July Market Update

Steve Cain, Director – Writer/Editor

It’s ironic that the economy keeps building up steam just as the steam seems to be leaking out of the housing market. The most recent jobs numbers and unemployment figures are impressive.

Steve Cain

According to the Department of Labor Statistics, the US economy generated 288,000 new jobs in June, the fifth straight months of 200,000-plus employment increases.  The June jobs figures also came with revised May and April numbers.  In both months, jobs growth was revised upward to 224,000 and 304,000, respectively.
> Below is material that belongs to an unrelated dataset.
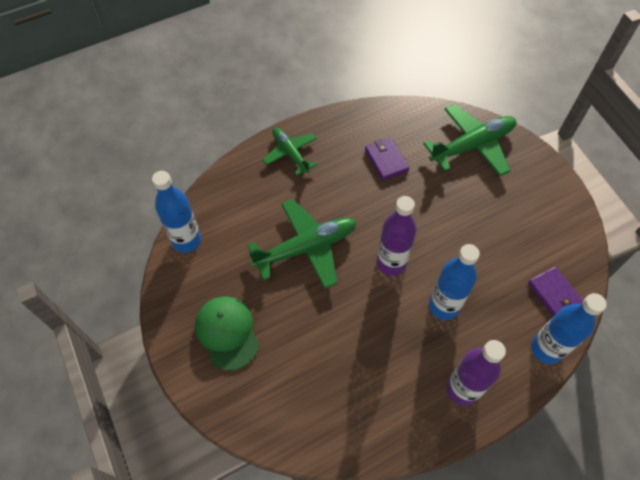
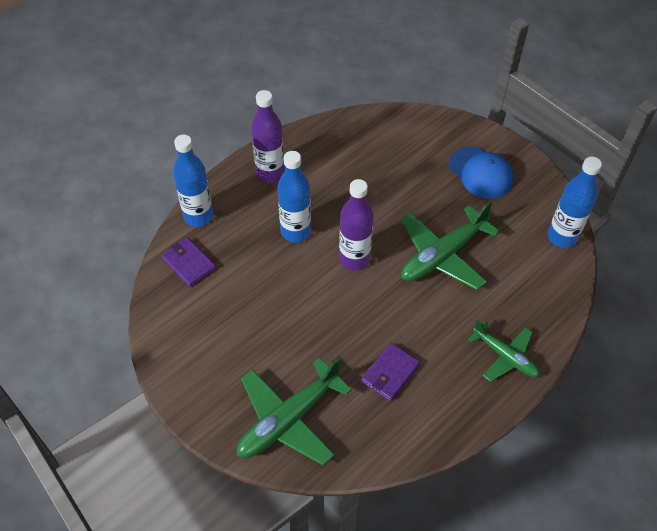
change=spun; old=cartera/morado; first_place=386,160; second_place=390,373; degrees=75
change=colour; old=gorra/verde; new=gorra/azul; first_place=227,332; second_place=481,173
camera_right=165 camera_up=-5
In a separate report, the June unemployment rate was reported to be 6.1%, its lowest level since the recession began in late 2008.  The unemployment report also found that there are fewer discouraged workers and long-term unemployed than there have been in recent years.   About the only bad news in the unemployment report was the percentage of the population that is in the labor force: at 62.8% (same as last month), this participation rate is close to 30-year lows and seems to indicate that there are still many people who would be working if there were more jobs out there that needed to be filled.
 
Still, it’s hard to argue that the economy is doing well and gaining strength as the summer progresses.  June 2014 marks the 45th consecutive month of job gains.  If we can keep this going for three more months, we can round it off to a nice four-year stretch of employment gains.
 
With all this good jobs and unemployment news, it comes as no surprise that the stock markets are also doing very well.  On Thursday, July 3 (the markets were closed on Friday for the 4th of July holiday), the Dow Jones closed at 17,068.  This is the first time in its history that the index closed above 17,000.
 
You would think that all this good economic news would keep the housing recovery going too.  Not to imply that housing is declining again – it’s not.  But according to recently released data, year-over-year price increases have slowed considerably in recent months for both the 10-City and 20-City Indices tracked by S&P/Case Shiller.  The year-over-year rate of appreciation for April (the most recent month available) was 10.8%.  This is below the March level, when both the 10 and 20-City Composites were up by more than 12% from a year earlier, and below the double-digit increases we had gotten used to for about a year now.
 
If housing prices are showing signs of coming back down to earth, I’m not sure the same can be said for apartment prices.  We don’t have a Case Shiller Index to point to for apartments in Chicago, let alone Rogers Park.  But, by all indications, prices are still rising and demand outpaces supply.  For our long-time members with large portfolios, this is probably nothing but good news.  But for everyone else hoping to get a piece of the pie, it is making life more difficult.
 
All in all, this is probably a good problem to have, and certainly a big improvement over what we were all worried about just a few short years ago.  So, enjoy the peak of the summer along with these peak apartment prices (assuming you already own).  But don’t get too fat and happy.  No doubt, things will look different again in a month or a year.  They always do.